Calpers squeezing out 8% fee savings from money managers

Calpers squeezing out 8% fee savings from money managers
$295 billion fund seeking to cut costs and win fee concessions as pressure mounts to boost returns and cover retirement promises.
APR 07, 2015
The California Public Employees' Retirement System expects to pay 8% less next year for external money managers as it liquidates its hedge-fund program. The largest U.S. state pension fund, known as Calpers, projects that it will pay $930.7 million in base and performance fees to investment firms in the fiscal year that begins July 1, down from more than $1 billion this year and $1.3 billion last year, according to the fund's proposed budget.
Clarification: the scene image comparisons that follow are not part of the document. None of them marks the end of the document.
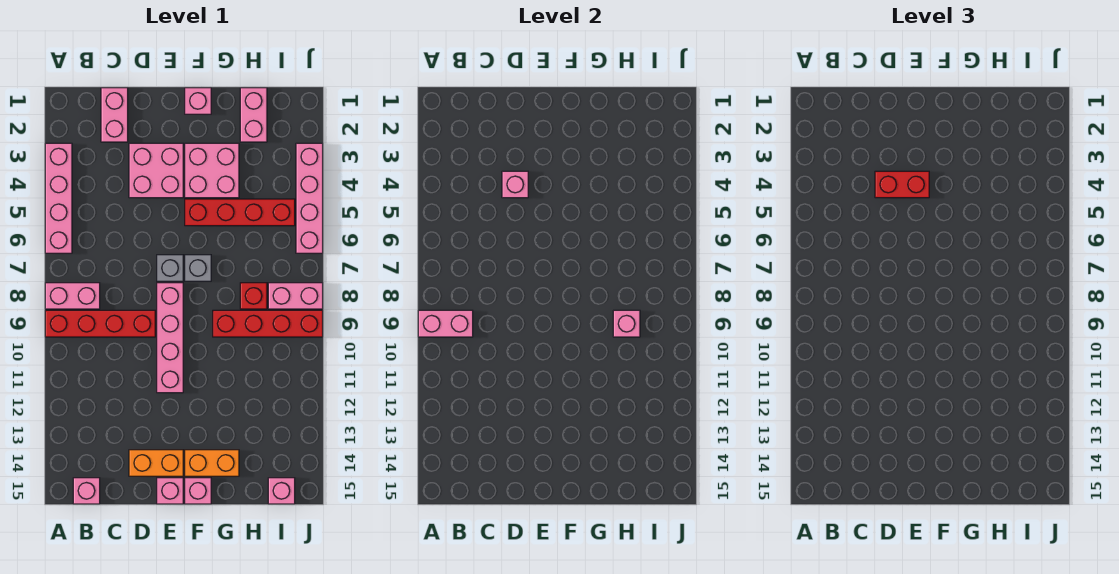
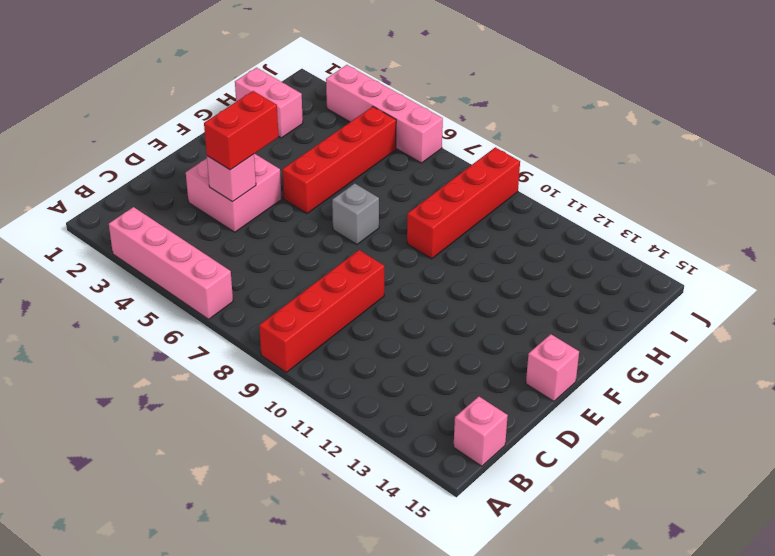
none -> pink brick A8:B8 level 1
none -> pink brick C1:C2 level 1
none -> orange brick D14:E14 level 1

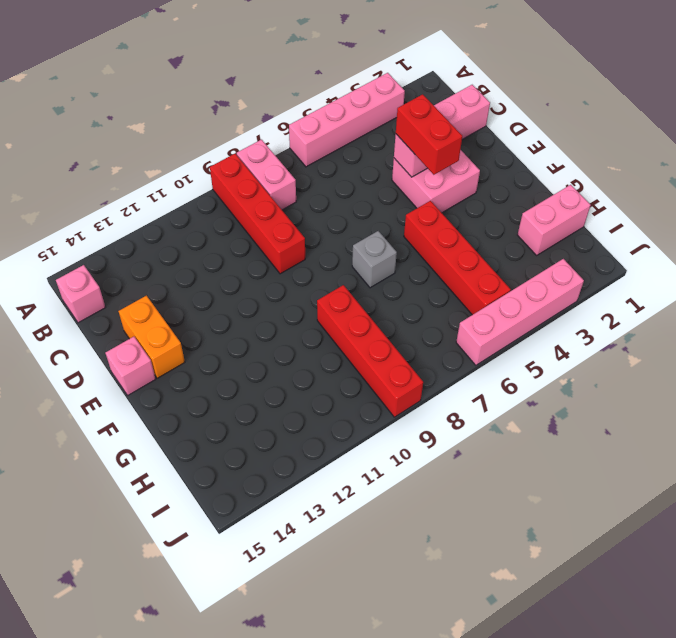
none -> grey brick E7 level 1
none -> pink brick E8:E11 level 1
none -> pink brick F1 level 1

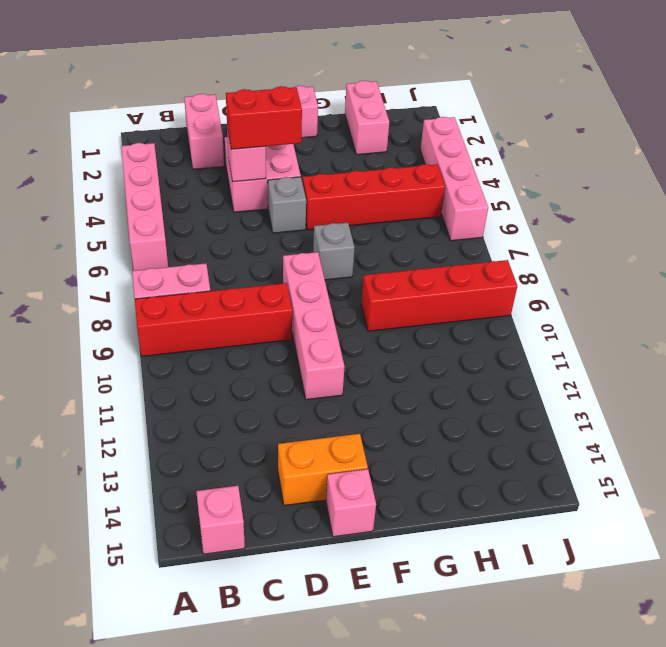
grey brick E5 level 1 -> grey brick E7 level 1
none -> pink brick F3:G4 level 1
none -> orange brick F14:G14 level 1
none -> pink brick F15 level 1

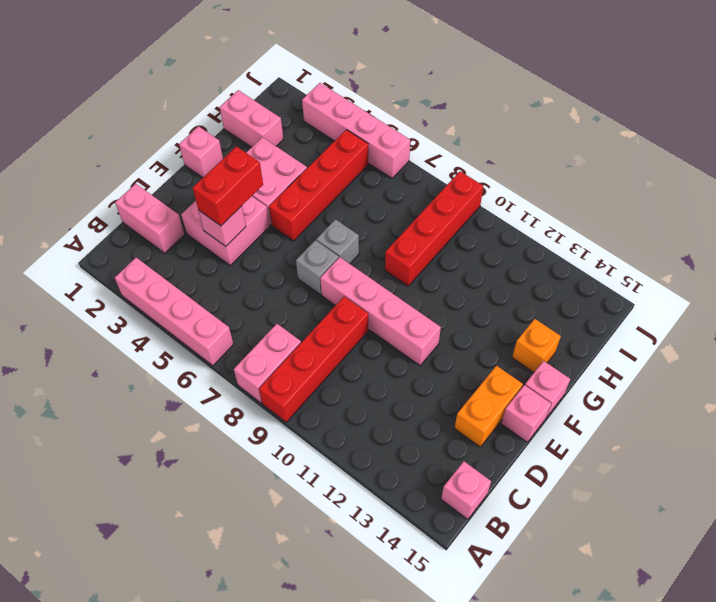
orange brick G14 level 1 -> orange brick F14:G14 level 1
none -> red brick H8 level 1
none -> pink brick I8:J8 level 1
none -> pink brick I15 level 1

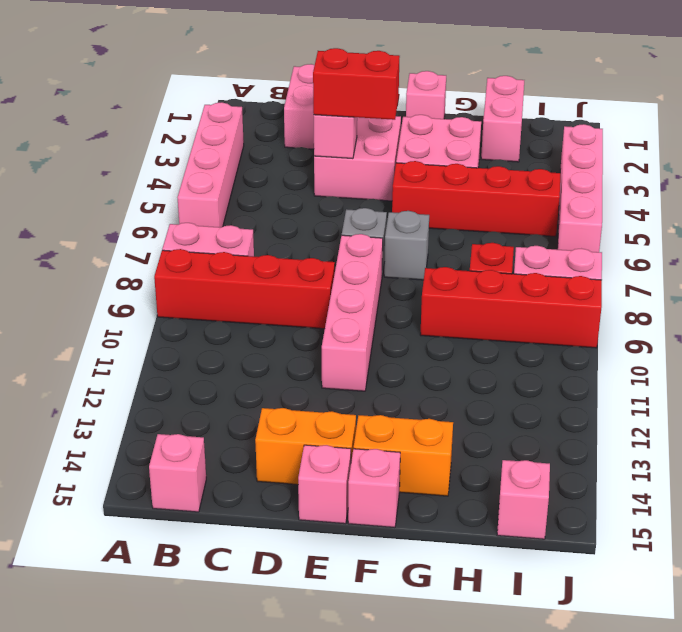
none -> pink brick A9:B9 level 2
none -> pink brick H9 level 2

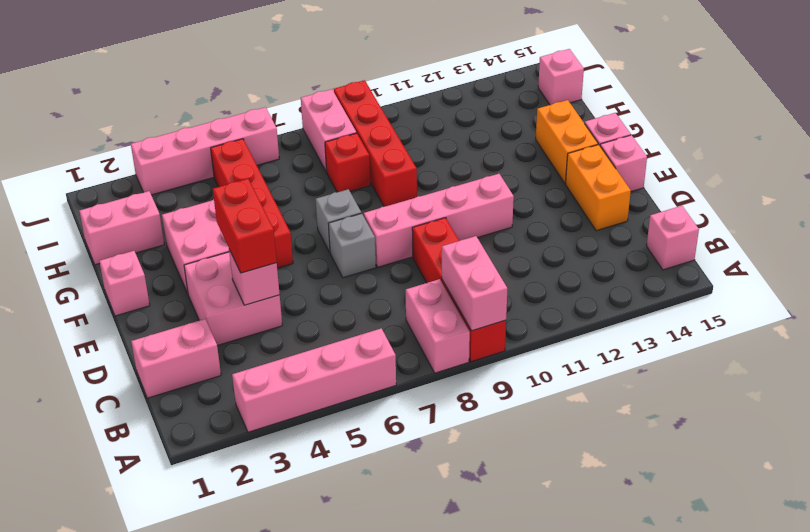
none -> pink brick H9 level 2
The $295 billion fund has been seeking to cut its costs and win fee concessions from money managers as it faces pressure to boost returns and cover retirement promises made to public employees. State and local retirement plans are short at least $1.3 trillion because of investment losses triggered by the recession that ended in 2009 and inadequate contributions, according to Federal Reserve data. Calpers has seen the ratio of fees it pays compared to its market value drop by a third since 2012 as it reduces the number of money managers it hires, moves more investment-management functions within the organization, and seeks better terms from outside firms. (More: Public pensions put Pimco on watch after Gross exit) Calpers announced in September that it planned to dump its entire $4 billion in hedge-fund investments, citing their expense and complexity. UNWINDING HOLDINGS Calpers projects it will pay about $100 million less in fees for hedge-fund investments. The pension has said it would take about a year to unwind all its holdings. It paid $135 million in fees in the fiscal year that ended June 30 for hedge-fund investments, which earned 7.1% and added 0.4% to its total return, according to Calpers figures. Brad Pacheco, spokesman for the pension fund, wasn't immediately available for comment. Base fees for private-equity investments are projected to decline 7.5% to $440.6 million as some investments matured, the number of managers was reduced and Calpers won better terms for new deals. Base fees for company stock managers are projected to increase 25% to $51.3 million. Fees for performance are projected to decrease by $32.6 million because of favorable renegotiated contract terms, Calpers said.